In July I was notified that my submission to the ALTA Travel Fellowship, an opportunity by that point that I had nearly forgotten about and long-since given up on seeing any results from, had been selected as a finalist. It was a wonderful surprise, though soon driven to disappointment when just a few weeks later I learned I hadn’t been chosen in the final round. As a consolation, however, I was offered free registration for ALTA40: Reflections/Refractions, so in mid-October I found myself packing my bags for Minneapolis anyways.

The conference was informative, though perhaps surprisingly, not necessarily enlightening as far as the method and theory of translation. I did not meet the wizened, experienced translator who would take me under their wing and guide me to success. (Alas.) Nor did I meet the publisher interested in paying advance royalties for my next 10 book-length translations. (Alas, alas.) I did, however, meet many others in my own situation, younger students with a taste for it, though little publication history.

The diversity of panels was encouraging. No less than three panels related in some way to “queering” translation and exploring LGBTQ voices in translation. A panel on “choosing to translate women,” which was nice, though I thought did not go far enough in engaging with the historic gender dynamics inherent in the profession of translation (ie. women translate what men create). I was disappointed to miss a presentation by Susan Bernofsky, and I was otherwise surprised by the dearth of translators working in German. However Russian was well-represented.

Lydia Davis’ keynote was surprisingly quaint, describing “the pleasures of translation” to a room full of people who arguably knew intimately well the pleasures of translation. However, it was wonderful to hear her speak in light of conversations I’d had at DU, where some became quite heated in comparing her (in)famous translation of Proust to the classic Moncrieff. (I myself have zero investment in French, and found myself on team Davis if only for her supposed faithfulness to the original).

Svendsen on “The Mad, the Bad, the Dreamy: Translating Literary Rogues and Eccentrics”

The highlight for me was in fact Christina Svendsen’s presentation on her remarkable translation of Unica Zürn’s Trumpets of Jericho.
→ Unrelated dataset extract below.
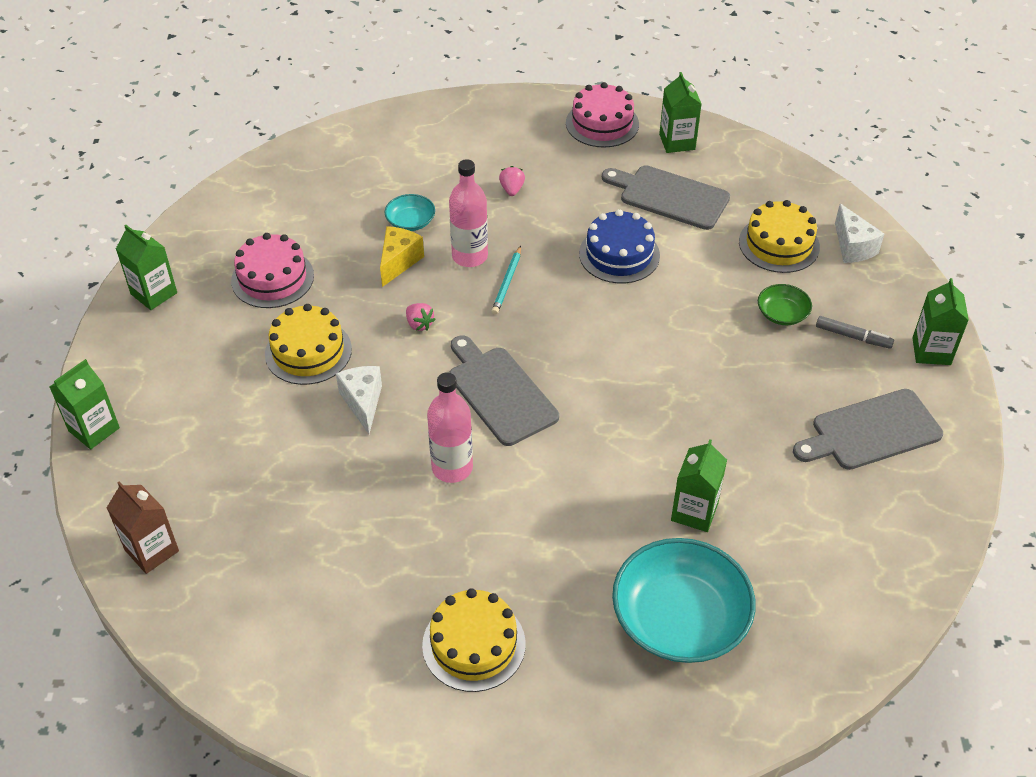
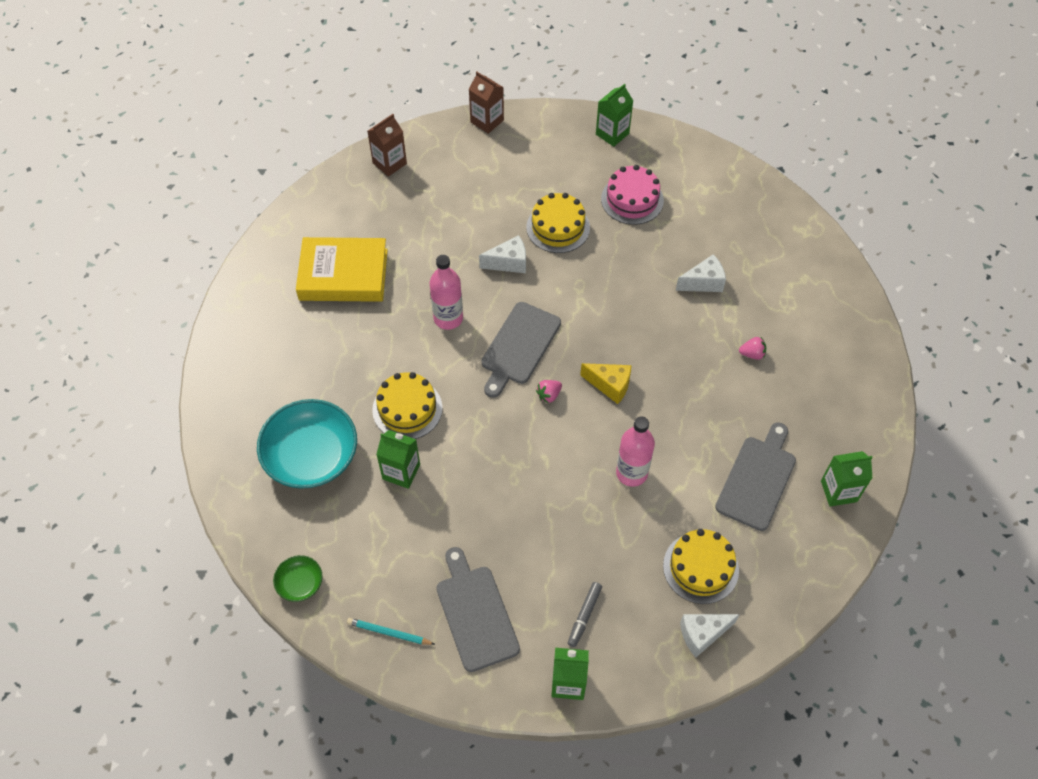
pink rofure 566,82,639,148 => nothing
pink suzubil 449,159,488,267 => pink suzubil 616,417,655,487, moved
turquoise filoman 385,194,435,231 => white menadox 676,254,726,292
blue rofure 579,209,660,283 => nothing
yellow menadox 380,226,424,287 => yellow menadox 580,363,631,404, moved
I hadn’t known Svendsen was attending until I was shocked to read her name in the program. (Context: the only time I have ever pre-ordered a book was Trumpets of Jericho when it was announced.) Her work takes on Zürn’s anagrammatic writing, a nearly impossible task for translation. Svendsen, however, does a masterful job weaving both aesthetic translation (reminiscent of Christian Hawkey‘s work on Ventrakl) and substantive translation of Zürn’s wonderfully bizarre text. The result is a beautiful liminal space, made all the more tenuous by the already unstable contents of Zürn’s writing.

As an aside, Minneapolis turned out to be a lovely city. As Denver sinks further into the beige, brewery and dispensary-infested hole it has dug, Minneapolis seems focused, engaged. Its artists are funded, its authors supported, and I could not ride the bus without passing at least two large arts complexes. I was also surprised to learn it is the home of Coffee House Press, that legendary publisher of DU’s most experimental, confrontational writers. (They are a non-profit, supported by Minnesota’s generous arts funding). And there is something to be said for the beauty of Minneapolis’ skyline at night.

In the end, perhaps where ALTA40 was most valuable was in understanding a little more of what it is to be a literary translator. I expected the university-sponsored students and faculty, but was surprised to see how many hobbyists and local writers the conference attracted. There is a large variation in the level of critical engagement with which translators approach their work, and if anything, I left feeling even more committed to the route of scholarship rather than to translation in and of itself. Translation is valuable to me as a space for the interaction of creativity and logic. To invoke Davis’ speech, it is the pleasure of problem solving. There is also no greater method of understanding one’s own limitations in the source language than pouring over each and every word and attempting to render them first into meaning and then into English.

Being selected as a finalist for the Travel Fellowship was validating, though not life-changing. There was an atmosphere of collaboration that I hope will result in some exciting projects coming up, though all remains chained to the speed of email communication. I’m not sure if I will attend again without financial sponsorship, but I am profoundly glad I was able to this year.